Re: Except there is nothing causal to be inferred here at all. Zero. These are purely observational data. Correlation does not imply causation.

When you say "nothing causal to be inferred", do you account for different credences? For example, prospective cohort studies (even nutrition) have strong agreement with RCTs, so I can make a more limited causal inference as I would if I was reading a RCT.

Also, how do you know confounding variables are confounding, considering that we only consider them confounding based on observational data? If we claim something is confounding, we are making a casual claim. Do we have e.g. RCTs on these variables?

Adam Rochussen's avatar

Perhaps “nothing causal to be inferred here” is too strong. Certainly nothing causal is proven because it wasn’t directly tested. I guess anyone is welcome to make inferences from observational data. And some aspects of observational data can make such inferences slightly more likely to be accurate (eg dose-response relationships).

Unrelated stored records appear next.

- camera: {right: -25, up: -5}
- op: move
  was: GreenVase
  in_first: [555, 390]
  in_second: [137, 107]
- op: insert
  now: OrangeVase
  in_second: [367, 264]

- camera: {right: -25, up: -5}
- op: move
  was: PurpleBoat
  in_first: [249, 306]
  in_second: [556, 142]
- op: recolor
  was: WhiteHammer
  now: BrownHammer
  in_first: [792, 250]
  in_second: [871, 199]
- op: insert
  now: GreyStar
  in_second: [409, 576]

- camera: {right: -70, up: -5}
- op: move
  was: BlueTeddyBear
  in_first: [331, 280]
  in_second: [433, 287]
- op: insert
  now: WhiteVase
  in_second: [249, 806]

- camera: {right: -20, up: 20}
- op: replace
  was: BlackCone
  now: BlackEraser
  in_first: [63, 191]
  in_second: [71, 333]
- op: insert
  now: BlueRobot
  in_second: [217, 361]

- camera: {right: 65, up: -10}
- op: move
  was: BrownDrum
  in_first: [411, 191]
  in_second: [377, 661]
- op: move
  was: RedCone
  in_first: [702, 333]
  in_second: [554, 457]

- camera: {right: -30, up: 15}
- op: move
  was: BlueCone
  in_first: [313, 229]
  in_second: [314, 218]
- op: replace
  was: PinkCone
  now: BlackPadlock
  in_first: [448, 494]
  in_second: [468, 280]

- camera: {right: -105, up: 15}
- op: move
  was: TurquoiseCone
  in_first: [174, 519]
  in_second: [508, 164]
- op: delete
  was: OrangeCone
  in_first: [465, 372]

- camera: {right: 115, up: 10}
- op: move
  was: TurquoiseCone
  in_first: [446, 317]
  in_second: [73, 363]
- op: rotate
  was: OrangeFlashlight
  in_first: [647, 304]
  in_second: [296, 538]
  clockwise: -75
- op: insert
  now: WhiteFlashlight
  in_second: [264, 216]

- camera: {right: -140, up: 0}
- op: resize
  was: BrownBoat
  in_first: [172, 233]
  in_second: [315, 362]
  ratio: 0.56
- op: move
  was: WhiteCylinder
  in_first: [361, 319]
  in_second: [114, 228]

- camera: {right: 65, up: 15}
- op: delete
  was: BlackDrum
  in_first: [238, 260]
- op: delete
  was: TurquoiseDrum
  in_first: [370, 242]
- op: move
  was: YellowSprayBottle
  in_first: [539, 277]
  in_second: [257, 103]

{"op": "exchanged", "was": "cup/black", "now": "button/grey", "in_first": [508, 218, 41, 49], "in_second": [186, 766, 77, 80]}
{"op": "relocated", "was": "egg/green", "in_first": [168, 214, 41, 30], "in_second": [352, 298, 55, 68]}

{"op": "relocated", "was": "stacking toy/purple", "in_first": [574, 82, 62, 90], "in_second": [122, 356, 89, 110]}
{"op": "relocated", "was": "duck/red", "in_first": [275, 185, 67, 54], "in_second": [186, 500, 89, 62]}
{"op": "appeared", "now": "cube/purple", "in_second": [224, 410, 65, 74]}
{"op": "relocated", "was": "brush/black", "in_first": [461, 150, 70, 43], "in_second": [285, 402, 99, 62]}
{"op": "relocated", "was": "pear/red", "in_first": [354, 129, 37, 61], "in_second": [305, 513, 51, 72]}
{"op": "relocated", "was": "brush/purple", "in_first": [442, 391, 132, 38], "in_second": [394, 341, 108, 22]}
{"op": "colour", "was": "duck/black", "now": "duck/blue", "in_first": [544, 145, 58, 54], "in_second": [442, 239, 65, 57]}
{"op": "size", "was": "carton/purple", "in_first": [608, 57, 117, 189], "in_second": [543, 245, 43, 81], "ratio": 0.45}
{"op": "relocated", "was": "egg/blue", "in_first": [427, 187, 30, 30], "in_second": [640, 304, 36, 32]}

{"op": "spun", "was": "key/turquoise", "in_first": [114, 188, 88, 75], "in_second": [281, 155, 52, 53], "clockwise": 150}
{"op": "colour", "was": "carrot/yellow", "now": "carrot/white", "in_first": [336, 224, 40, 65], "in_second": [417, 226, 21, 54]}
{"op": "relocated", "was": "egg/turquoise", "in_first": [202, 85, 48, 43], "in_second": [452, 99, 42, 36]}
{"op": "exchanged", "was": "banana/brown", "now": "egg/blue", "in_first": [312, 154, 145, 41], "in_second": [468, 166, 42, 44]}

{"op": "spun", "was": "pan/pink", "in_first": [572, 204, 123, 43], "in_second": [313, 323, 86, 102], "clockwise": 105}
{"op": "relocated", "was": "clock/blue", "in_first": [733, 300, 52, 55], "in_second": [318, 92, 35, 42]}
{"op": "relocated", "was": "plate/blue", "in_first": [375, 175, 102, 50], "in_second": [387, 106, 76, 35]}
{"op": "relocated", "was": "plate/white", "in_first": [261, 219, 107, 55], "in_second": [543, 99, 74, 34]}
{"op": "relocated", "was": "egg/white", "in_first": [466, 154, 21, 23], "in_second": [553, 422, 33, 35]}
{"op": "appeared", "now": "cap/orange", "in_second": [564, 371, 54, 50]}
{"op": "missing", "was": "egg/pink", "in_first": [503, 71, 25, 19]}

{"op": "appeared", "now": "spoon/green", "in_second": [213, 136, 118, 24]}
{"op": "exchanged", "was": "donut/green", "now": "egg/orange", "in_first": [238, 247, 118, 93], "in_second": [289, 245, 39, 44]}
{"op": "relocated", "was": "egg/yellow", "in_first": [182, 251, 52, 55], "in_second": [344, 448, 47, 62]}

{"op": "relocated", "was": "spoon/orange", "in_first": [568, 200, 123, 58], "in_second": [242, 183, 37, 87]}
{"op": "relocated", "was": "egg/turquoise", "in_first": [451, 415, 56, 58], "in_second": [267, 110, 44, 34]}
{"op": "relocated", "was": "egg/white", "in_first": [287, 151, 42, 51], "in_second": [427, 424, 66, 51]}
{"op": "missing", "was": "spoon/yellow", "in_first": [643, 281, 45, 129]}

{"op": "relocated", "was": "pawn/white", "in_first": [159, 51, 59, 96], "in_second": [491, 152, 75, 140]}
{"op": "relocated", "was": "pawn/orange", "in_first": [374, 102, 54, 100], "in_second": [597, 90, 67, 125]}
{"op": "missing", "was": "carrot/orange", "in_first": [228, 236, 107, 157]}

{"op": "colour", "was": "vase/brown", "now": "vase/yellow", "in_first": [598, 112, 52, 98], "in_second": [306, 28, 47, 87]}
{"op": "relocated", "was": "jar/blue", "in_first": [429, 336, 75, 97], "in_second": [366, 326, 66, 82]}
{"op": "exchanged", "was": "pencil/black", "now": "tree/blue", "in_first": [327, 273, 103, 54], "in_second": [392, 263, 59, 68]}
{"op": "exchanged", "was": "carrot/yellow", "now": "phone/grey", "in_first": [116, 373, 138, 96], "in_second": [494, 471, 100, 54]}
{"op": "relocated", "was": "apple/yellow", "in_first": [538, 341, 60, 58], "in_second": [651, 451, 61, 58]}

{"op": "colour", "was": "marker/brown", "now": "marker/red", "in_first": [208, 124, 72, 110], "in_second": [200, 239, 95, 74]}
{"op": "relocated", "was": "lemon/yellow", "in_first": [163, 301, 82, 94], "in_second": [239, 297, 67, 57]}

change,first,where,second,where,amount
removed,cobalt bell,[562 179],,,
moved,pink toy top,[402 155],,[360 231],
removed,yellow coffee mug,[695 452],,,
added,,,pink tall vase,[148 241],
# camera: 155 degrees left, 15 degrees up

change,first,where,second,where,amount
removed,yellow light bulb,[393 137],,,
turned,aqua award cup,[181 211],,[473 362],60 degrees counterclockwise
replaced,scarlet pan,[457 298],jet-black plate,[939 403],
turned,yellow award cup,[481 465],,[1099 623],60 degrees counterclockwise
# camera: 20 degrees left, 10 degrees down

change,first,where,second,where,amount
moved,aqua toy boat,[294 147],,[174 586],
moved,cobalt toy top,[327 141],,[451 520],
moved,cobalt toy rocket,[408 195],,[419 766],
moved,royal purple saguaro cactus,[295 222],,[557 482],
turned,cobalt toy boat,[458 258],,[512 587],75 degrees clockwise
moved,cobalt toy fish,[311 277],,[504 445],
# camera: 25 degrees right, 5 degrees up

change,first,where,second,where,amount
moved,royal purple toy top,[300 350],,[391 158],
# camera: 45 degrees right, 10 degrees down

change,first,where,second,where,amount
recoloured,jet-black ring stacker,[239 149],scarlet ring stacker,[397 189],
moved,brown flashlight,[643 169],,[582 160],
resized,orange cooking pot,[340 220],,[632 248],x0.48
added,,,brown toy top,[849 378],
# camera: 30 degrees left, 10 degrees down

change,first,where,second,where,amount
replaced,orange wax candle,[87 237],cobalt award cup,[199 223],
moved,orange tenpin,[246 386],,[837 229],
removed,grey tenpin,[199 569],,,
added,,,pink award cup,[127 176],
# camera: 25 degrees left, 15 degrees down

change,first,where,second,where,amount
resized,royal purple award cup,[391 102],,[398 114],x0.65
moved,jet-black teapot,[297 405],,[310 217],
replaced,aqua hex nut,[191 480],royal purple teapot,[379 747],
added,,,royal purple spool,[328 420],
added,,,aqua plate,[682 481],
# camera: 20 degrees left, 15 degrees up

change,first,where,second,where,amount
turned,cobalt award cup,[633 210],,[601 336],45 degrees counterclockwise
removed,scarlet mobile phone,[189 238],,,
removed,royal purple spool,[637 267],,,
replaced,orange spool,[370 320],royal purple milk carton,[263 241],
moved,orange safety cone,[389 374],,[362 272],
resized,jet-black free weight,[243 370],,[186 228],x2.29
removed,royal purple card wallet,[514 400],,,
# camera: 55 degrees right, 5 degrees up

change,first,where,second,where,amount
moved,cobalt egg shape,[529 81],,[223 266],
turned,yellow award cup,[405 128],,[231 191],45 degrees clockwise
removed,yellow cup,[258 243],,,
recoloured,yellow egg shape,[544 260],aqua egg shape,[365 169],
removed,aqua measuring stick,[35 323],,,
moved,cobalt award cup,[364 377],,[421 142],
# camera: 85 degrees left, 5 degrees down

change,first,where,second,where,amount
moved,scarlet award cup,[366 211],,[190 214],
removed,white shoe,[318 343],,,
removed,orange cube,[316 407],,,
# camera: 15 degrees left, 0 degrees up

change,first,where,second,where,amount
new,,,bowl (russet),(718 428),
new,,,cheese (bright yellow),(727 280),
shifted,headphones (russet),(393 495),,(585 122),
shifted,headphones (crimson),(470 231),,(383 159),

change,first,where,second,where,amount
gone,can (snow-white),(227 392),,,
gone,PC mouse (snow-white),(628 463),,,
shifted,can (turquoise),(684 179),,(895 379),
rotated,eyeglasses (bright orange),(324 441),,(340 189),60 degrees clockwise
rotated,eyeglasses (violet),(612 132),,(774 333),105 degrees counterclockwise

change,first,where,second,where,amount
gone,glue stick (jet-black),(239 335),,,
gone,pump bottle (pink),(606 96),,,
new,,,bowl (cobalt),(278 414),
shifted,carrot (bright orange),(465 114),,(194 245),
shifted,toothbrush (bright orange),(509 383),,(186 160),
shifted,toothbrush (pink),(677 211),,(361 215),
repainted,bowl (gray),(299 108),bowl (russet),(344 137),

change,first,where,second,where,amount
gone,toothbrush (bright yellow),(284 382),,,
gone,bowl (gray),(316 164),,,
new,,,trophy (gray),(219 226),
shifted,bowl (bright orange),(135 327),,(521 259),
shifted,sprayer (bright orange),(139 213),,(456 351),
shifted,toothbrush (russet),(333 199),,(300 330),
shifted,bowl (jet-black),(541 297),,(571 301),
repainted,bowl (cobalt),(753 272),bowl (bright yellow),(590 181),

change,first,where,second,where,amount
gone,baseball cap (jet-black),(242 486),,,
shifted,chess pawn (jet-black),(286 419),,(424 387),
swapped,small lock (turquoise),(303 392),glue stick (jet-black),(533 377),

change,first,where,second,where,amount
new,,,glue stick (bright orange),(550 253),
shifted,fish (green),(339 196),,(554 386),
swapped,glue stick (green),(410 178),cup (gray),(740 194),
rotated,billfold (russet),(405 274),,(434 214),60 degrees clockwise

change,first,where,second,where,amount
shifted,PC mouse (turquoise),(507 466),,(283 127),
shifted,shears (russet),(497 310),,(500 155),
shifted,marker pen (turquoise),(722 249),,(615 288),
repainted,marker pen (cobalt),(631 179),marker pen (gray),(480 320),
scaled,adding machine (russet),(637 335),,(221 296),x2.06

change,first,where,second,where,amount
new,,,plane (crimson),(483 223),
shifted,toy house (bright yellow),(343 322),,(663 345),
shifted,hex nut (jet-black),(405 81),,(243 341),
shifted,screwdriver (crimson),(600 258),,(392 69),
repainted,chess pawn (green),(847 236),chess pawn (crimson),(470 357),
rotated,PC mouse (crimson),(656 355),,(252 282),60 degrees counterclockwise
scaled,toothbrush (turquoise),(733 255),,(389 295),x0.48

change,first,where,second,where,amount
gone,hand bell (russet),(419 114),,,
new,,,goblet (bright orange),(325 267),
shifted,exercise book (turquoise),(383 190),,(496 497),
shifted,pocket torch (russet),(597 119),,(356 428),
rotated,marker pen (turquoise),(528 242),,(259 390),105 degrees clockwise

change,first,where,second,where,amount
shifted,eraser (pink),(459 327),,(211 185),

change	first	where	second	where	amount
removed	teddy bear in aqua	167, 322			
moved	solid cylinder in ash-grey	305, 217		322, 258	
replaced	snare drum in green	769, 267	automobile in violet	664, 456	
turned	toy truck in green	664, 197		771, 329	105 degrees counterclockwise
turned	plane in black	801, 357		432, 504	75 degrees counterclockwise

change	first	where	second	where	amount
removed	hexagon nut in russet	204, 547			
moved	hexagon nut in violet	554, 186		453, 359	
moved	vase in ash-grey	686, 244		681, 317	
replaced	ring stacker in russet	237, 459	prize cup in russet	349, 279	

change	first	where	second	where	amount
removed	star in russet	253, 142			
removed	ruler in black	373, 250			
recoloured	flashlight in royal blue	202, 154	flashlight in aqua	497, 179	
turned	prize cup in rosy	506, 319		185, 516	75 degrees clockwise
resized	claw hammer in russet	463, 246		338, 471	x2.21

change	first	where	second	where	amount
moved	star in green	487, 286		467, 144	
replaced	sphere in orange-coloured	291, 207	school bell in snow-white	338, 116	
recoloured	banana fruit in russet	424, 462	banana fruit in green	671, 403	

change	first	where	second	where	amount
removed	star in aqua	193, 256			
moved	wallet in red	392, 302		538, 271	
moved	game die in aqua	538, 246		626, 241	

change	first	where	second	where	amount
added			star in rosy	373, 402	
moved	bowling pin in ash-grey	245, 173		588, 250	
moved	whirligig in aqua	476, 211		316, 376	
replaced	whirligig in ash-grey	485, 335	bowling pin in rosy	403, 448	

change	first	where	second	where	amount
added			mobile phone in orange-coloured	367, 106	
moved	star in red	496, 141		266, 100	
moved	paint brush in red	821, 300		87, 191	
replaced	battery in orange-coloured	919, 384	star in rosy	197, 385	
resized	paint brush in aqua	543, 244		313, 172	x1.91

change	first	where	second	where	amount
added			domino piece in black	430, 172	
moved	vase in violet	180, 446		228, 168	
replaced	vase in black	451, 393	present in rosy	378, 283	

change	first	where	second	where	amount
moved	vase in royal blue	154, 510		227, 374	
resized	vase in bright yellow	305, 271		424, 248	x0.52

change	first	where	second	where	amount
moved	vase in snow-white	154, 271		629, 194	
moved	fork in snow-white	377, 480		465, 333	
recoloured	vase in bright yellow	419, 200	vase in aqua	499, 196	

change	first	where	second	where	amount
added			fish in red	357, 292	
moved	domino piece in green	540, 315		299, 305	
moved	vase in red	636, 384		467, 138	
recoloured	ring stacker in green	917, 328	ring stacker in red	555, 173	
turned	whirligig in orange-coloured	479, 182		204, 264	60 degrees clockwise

I disagree that identifying a confounder equals “making a causal claim”. A correlation can be confounded by a third variable. Perhaps this is just a semantic disagreement?

And we don’t need RCTs on third variables to know if it is a confounder. Simply adjusting for the covariate reveals if it confounded the original correlation or not.

watchdominion.com's avatar

I think what it means for e.g. smoking to confound observational data on the healthiness of drinking alcohol is that smoking is associated with drinking alcohol and lays in the casual chain for some of the outcomes observed in the alcohol group. If it didn't, then it would not confound the data.

I understand we can adjust for a covariate to reveal its confounding, but why did we adjust for that particular covariate to begin with? Why would we adjust for smoking? If it's simply associated with drinking, that doesn't mean it can cause any of the outcomes we measured, so it doesn't mean it can confound. Are we just confounding because it is a covariate? I can imagine a lot of spurious covariations. Why not adjust for sunscreen usage, or tattoo region, or icecream preference, if those covary? Is there a p-hacking equivalent for adjusting for everything that covaries until we find a confounder?

Or maybe there is a principled way of sorting spurious covariation from plausibly confounding covariation, like all of our observational data on smoking.

Adam Rochussen's avatar

Yeah I think adjusting for things that don’t need to be adjusted for, or not adjusting for things that should be adjusted for, basically amounts to p-hacking. It’s true you need a hypothesis of a causal chain to decide what to adjust for etc. But in terms of proving causality, observational studies can never achieve that.

watchdominion.com's avatar

I don't think RCTs can "prove" causality either, only provide compelling evidence. I think setting the bar as proof is a bit of a strawman.

As long as a prospective cohort study adjusts for known confounders (also only known to confound through observational data), then I think we can make a good inference to causation thanks to a high prior probability that the results will agree with a RCT and almost guaranteed to agree at least directionally.